В один прекрасный день немцы начали охоту на собак. Вначале я думал, что это вызвано какими-нибудь случаями бешенства и что генерал фон Шоберт приказал истребить собак. Потом я понял, что, видимо, должна существовать какая-то другая причина. Едва войдя в деревню, прежде даже, чем начать охоту на евреев, они начинали охоту на собак. Группы эсэсовцев и панцершютценов[430] — танкистов бегали по улицам, стреляя из автоматов и бросая гранаты в бедных дворняжек, с желтоватой шерстью, блестящими красными глазами и кривыми ногами; они разыскивали их в садах и палисадниках и яростно преследовали в полях. Несчастные животные убегали в леса, распластывались в ямах и рвах за огородами или искали убежища в домах, прячась по углам, на крестьянских постелях, за печами и под скамейками. Немецкие солдаты входили в дома, извлекали собак из их тайников и убивали ударами прикладов. Самыми жестокими в этой войне были панцершютцены-танкисты. Можно было думать, что у них личное озлобление к несчастным созданиям. «Но почему?» — спрашивал я панцершютценов. Их лица мрачнели. — «Спросите об этом у собак!» — отвечали они сухо и поворачивались ко мне спиной.

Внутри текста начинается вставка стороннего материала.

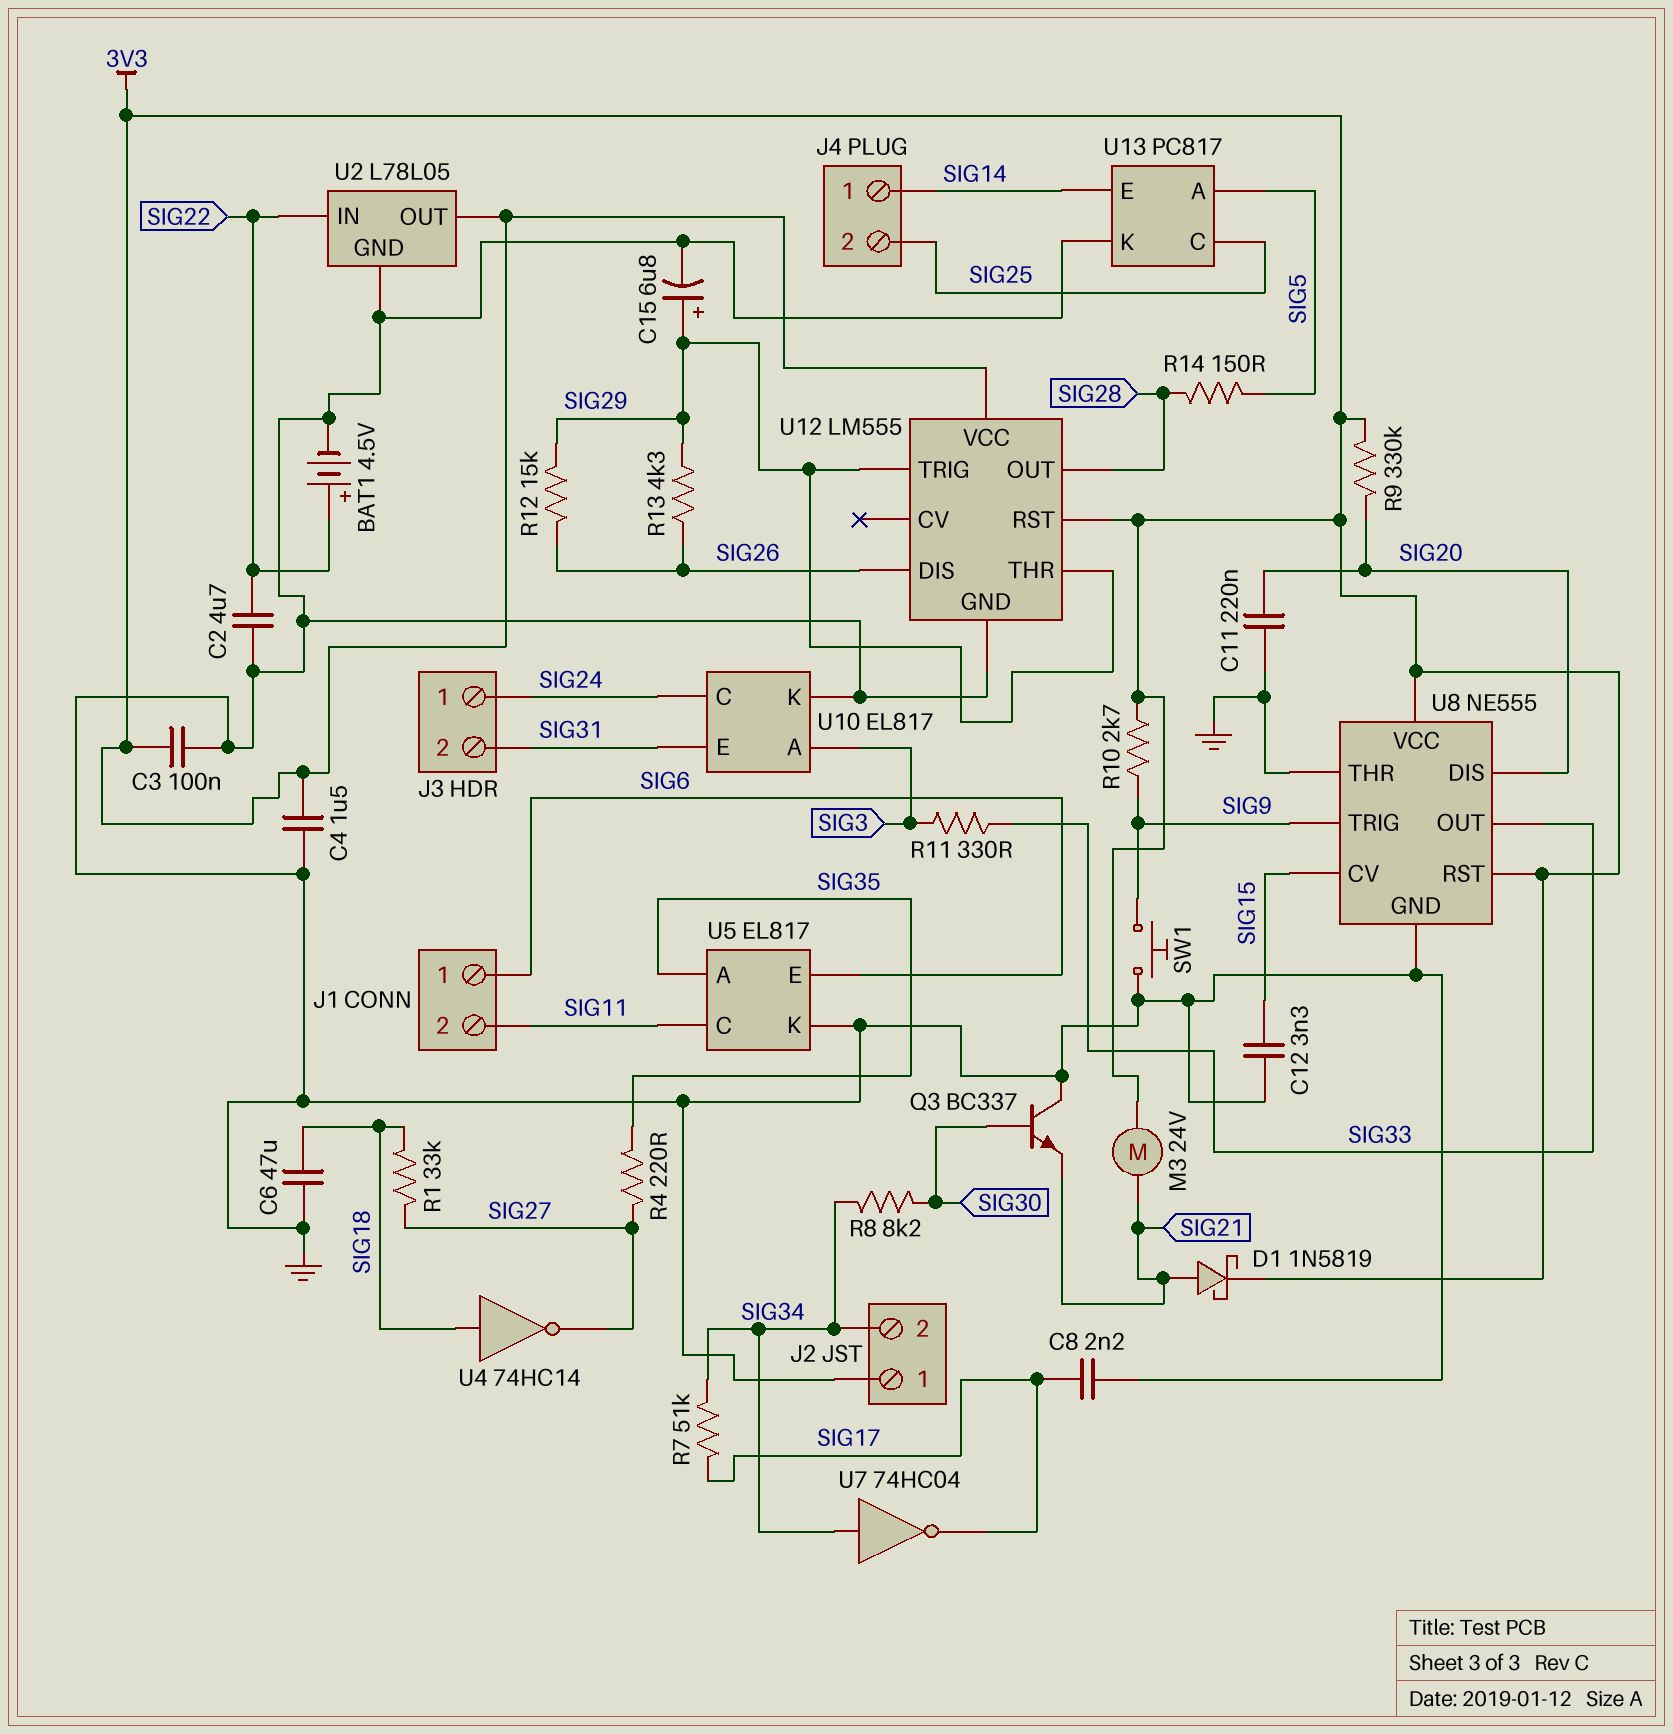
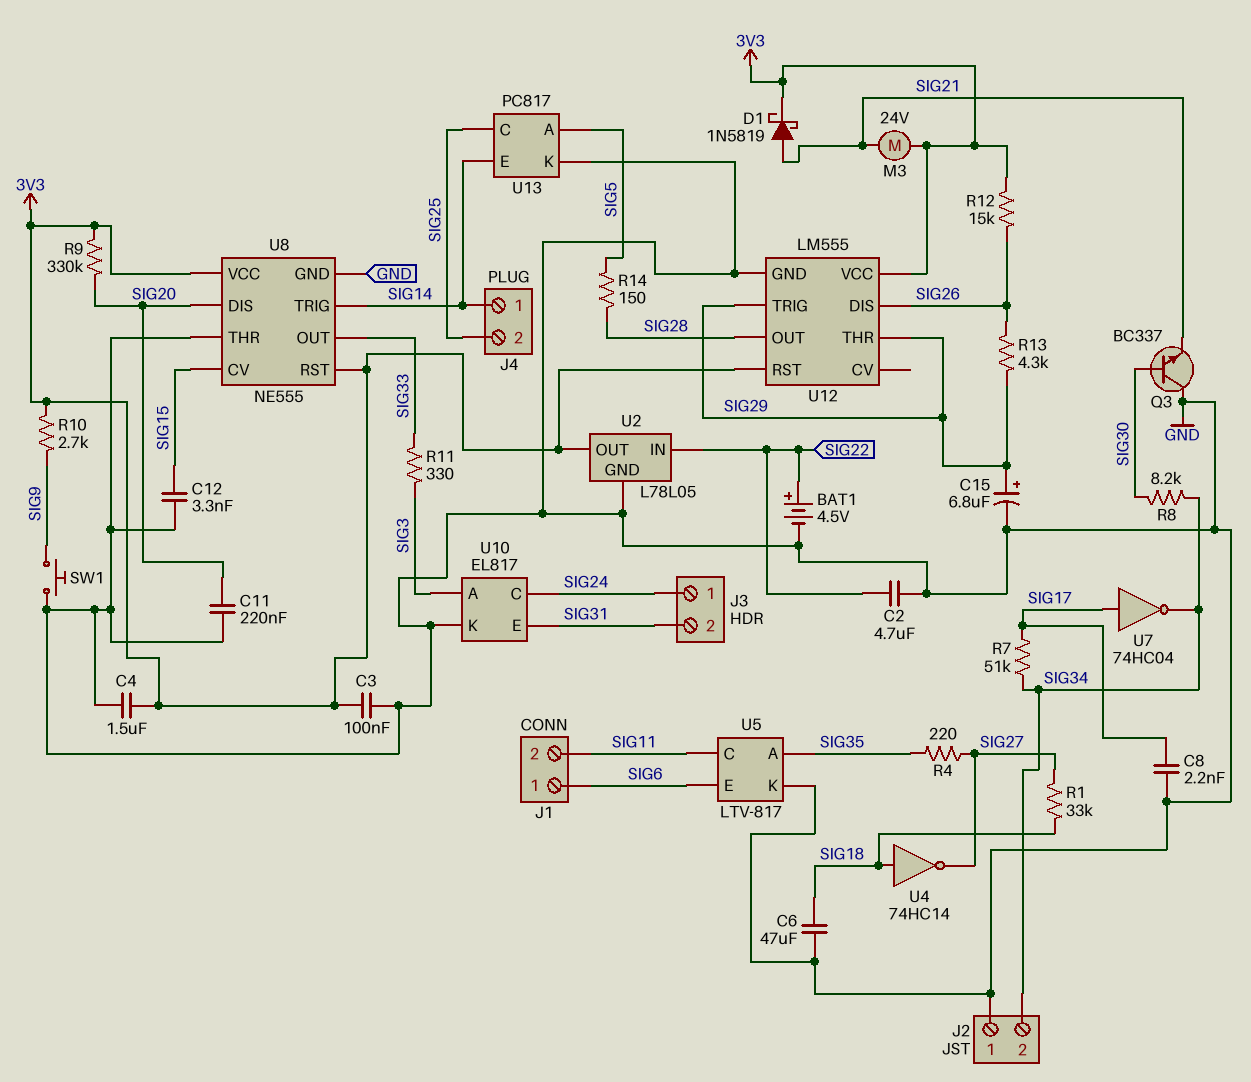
R12: 15k (SIG26, SIG29) -> 15k (3V3, SIG26)
U5: EL817 -> LTV-817
U7: NOT 74HC04 (in SIG34, out SIG17) -> NOT 74HC04 (in SIG17, out SIG34)
U8 pin TRIG: SIG9 -> SIG14

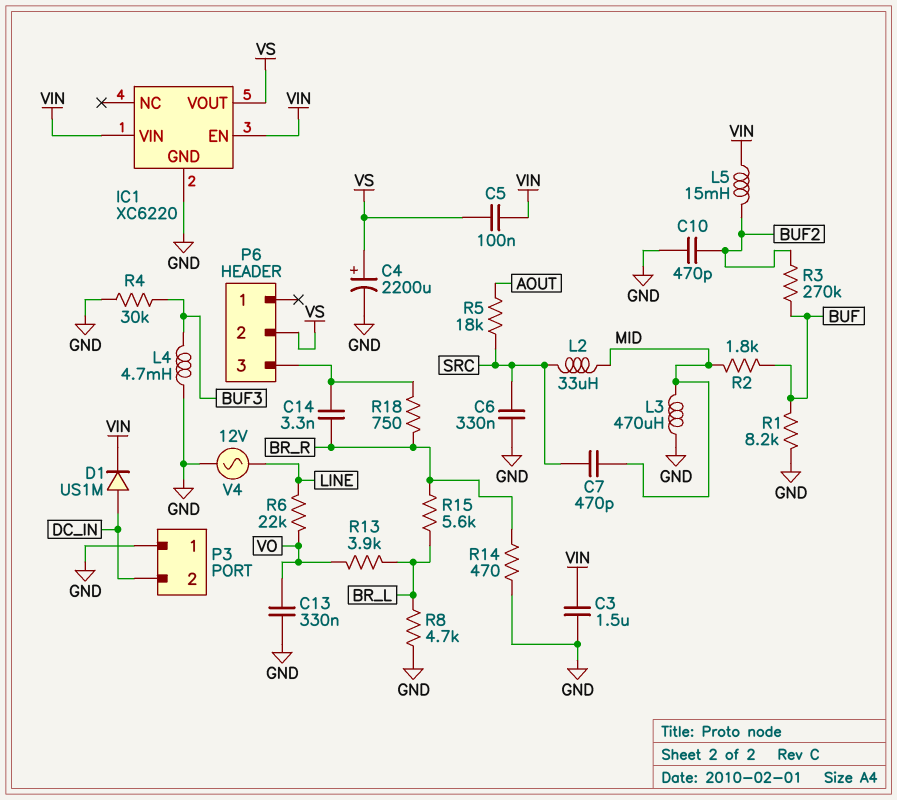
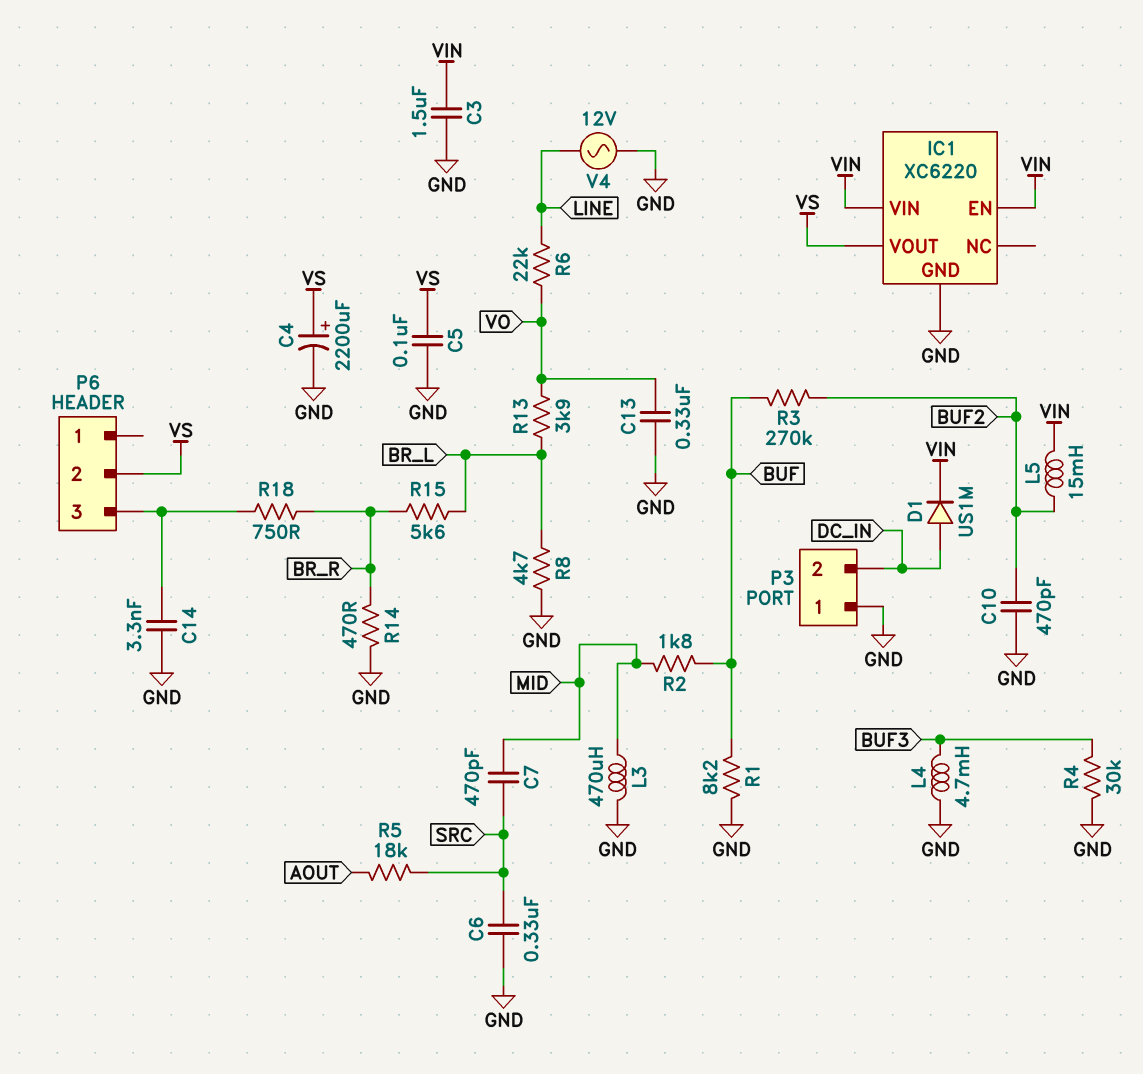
C5: 100nF (VIN, VS) -> 100nF (GND, VS)
C14: 3.3nF (BR_R, P6/3) -> 3.3nF (GND, P6/3)
L2: 33uH (MID, SRC) -> none

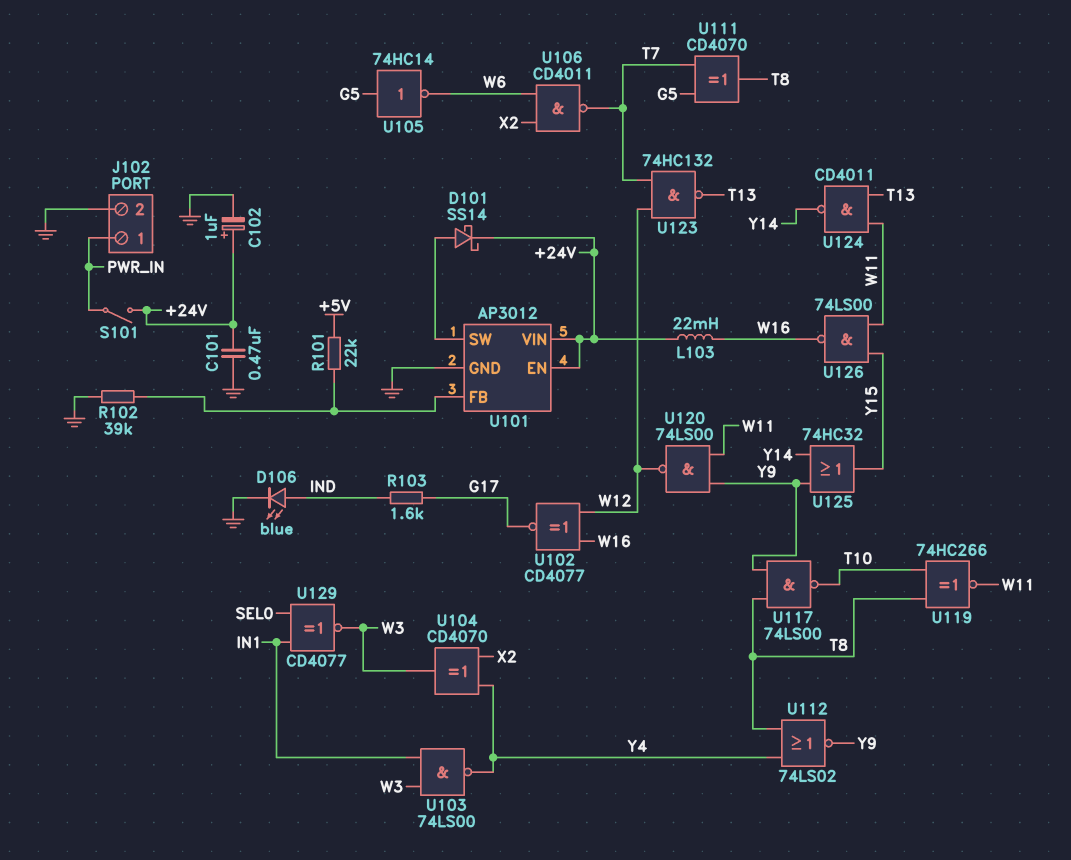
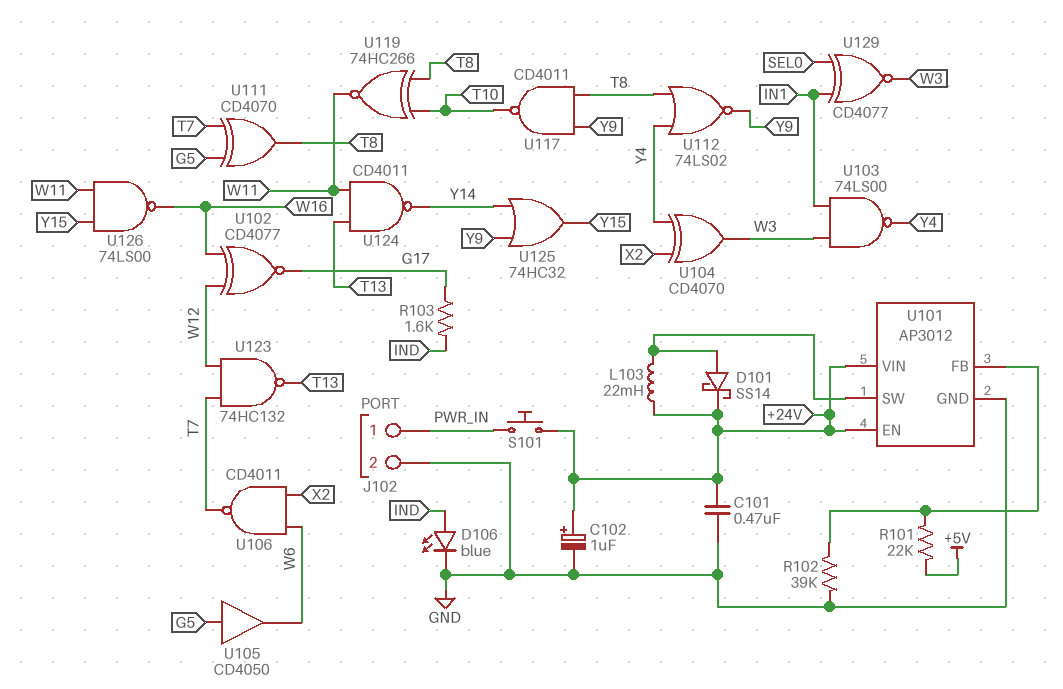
L103: 22mH (+24V, W16) -> 22mH (+24V, U101/SW)
S101: switch (+24V, PWR_IN) -> button (+24V, PWR_IN)
U105: NOT 74HC14 (in G5, out W6) -> buffer CD4050 (in G5, out W6)
U117: NAND 74LS00 (in T8, in Y9, out T10) -> NAND CD4011 (in T8, in Y9, out T10)
U120: NAND 74LS00 (in W11, in Y9, out W12) -> none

Но старые казаки, сидевшие на порогах домов, смеялись из-под своих усов и похлопывали себя по коленям. «Ах, бедные собачки! — говорили они. — Ах, бедные собачки!!» И они лукаво смеялись, как будто им внушали жалость вовсе не эти бедные животные, а эти бедные немцы. У стариков, смотревших поверх оград своих палисадников, у молодых девушек, спускавшихся к реке с двумя ведрами, раскачивающимися на коромысле, положенном на плечо, у детей, которые шли, чтобы почтительно похоронить в поле бедных убитых собак, — у всех на губах были одинаковые улыбки, одновременно печальные и лукавые. Ночью в полях и лесах слышался лишь редкий, одинокий лай, жалобный вой, безнадежные стоны, и можно было слышать, как собаки царапали землю у заборов, ограждавших сады, и у домов, ища пропитания, а немецкие часовые рычали: «Кто здесь?» странными голосами. Чувствовалось, что они чего-то боятся, боятся ужасного и таинственного, что они боятся собак.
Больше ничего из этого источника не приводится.